Patrick senior let his pipe fall with astonishment. The mother turned pale with sorrow and displeasure. Ellen arose, and going to Patrick’s side—he had not taken a seat—drew him out of doors. They walked a few steps from the house in silence, and reaching a tree paused there. Patrick folded his arms, and leaning against it, bowed his head and stood in troubled silence. Ellen placed her hands upon his, and never a word was spoken till, when she felt her brother’s hot tears fall upon her hand, she cried:

“Sure, Paddy, you are not going to leave us now!” And she fell upon his neck and clung to him with the evidences of earnest and frantic affection.

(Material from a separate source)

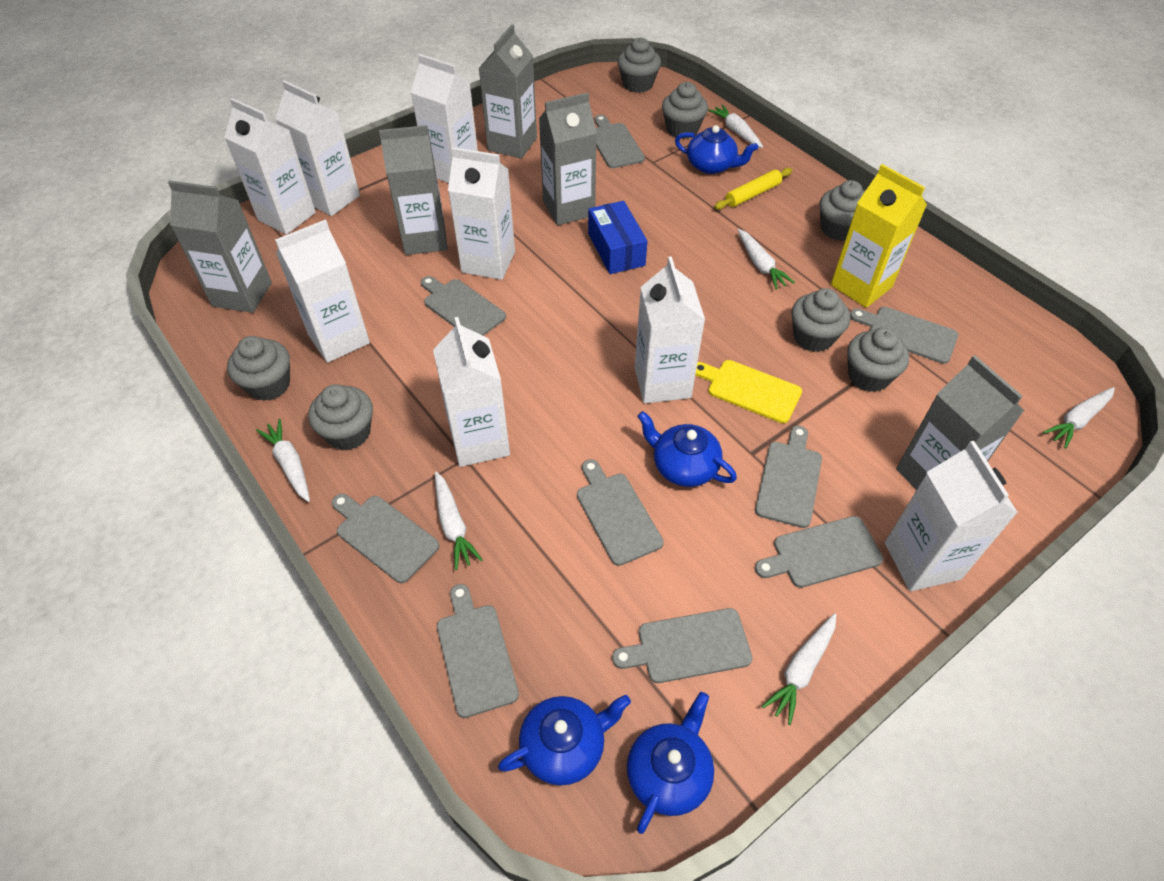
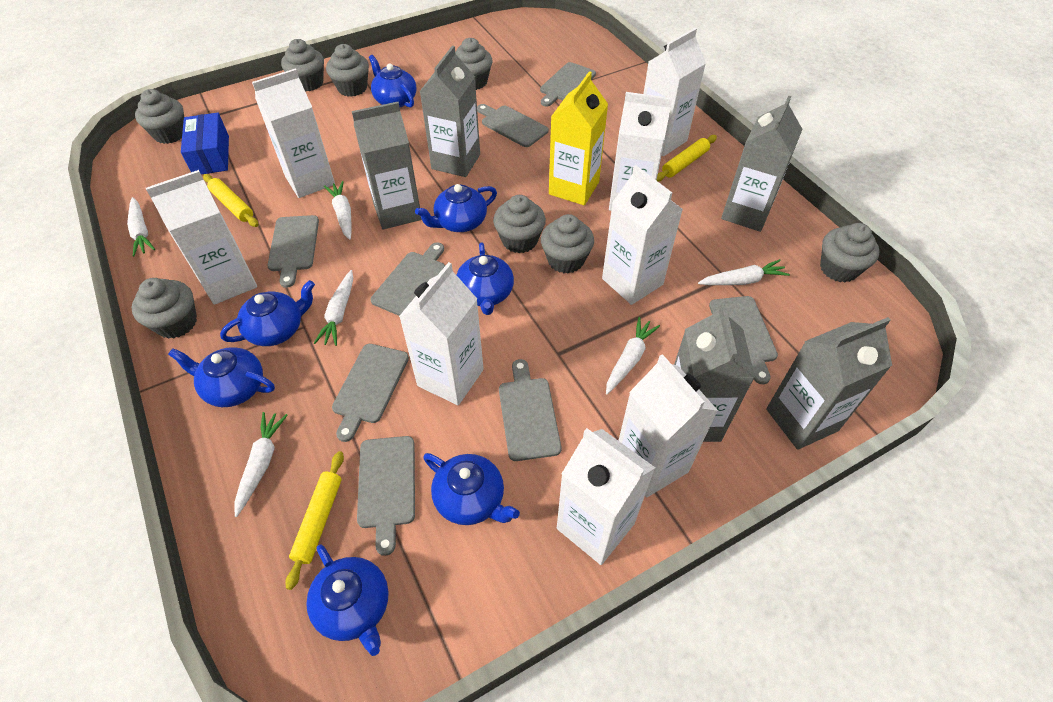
blue teapot: 4 -> 7
grey cupcake: 7 -> 8
grey cutting board: 9 -> 8
yellow cutting board: 1 -> 0
yellow rolling pin: 1 -> 3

“Indeed, indeed, Ellen darling, it is you that leave me. It is you that go away from the land where God has been good to us, to seek a new home and new friends over sea. I cannot go there with you, Ellen; indeed I can’t.”

“And what will this land be to you, Paddy dear, but a land of strangers—no mother, no father, no sister nor brother in it? Where’ll be the hearth side that you’ll find a home at? Come, brother, with the rest of us, where father will lift up his head again and mother be happy!”

“Amen to their happiness, Ellen, and yours too. Go your ways without me. Sure I’ve given my word on it, and must tarry to take care of my own home, sister dear.”

“Is it that you mean!” cried Ellen, starting back indignant. “And shall we plough the seas while you cling to her apron-string! Will you be as easy in your undutiful bed, while the mother that bore you is tossed on the ocean, and the sister that toiled for you is down, down in the deep sea, maybe? Oh, Patrick! by the days of your wee, wee childhood, come along with us now. Is it thus, selfish as you are, that you lose all natural affection? Didn’t the clargy tell us, only Sunday was a week, to honor father and mother?”

“Thrue for you, Ellen. But who would be our father and mother, if our father had not left his father and mother to clave to his wife? Oh, go along with you, Ellen, to break my heart so, and my word of words given to Norah that I will stay with her and cherish her—for better for worse!”

Ellen said no more. Patrick did not re-enter the house, but proceeded homeward—to the place which was now doubly home to him, since the home of his childhood was about to be broken up. But the efforts of his mother to change his determination did not cease, and many a half-altercation he had with his family in his now frequent visits. Still, though strongly tempted to yield, he never would give full consent, and the sight of Norah reassured him in his resistance. The few weeks that remained between the fixing upon the purpose of emigration and the day of departure, were a long, long time to Patrick, and a season of sad trouble; and he could not speak with freedom to any of his distress. Norah was high-spirited, and the bare suspicion of the manner in which her name was bandied, and her love for Patrick all but cursed at the house of his father, would have led her to forbid Patrick ever to speak on the subject to her again. With slow reluctance the family gave way to Patrick’s resolute determination, and ceasing unkind reproaches, loaded him with tenderness, that much more affected his determined spirit. The day of parting came at last, and Norah herself proposed that she should accompany her betrothed to take leave of his kindred. It was a dangerous thing for him to suffer, Patrick knew; but how could he avoid it? And what would he have thought of her, too, had she not proposed it?

Unmixed and bitter was the grief with which Patrick’s kindred took leave of him to commence their long journey. They sorrowed as persons who should see his face no more; and without extravagance or hyperbole, the passion of grief which they felt and exhibited may be termed heart-rending. Scarce a word did they give to Norah. The mother looked on her almost with aversion, and the father scarce heeded her presence at all. Ellen only said:

“Cherish him, Norah—love him, for you see what he foregoes for you. God forgive him if he is wrong, and me if he is right.”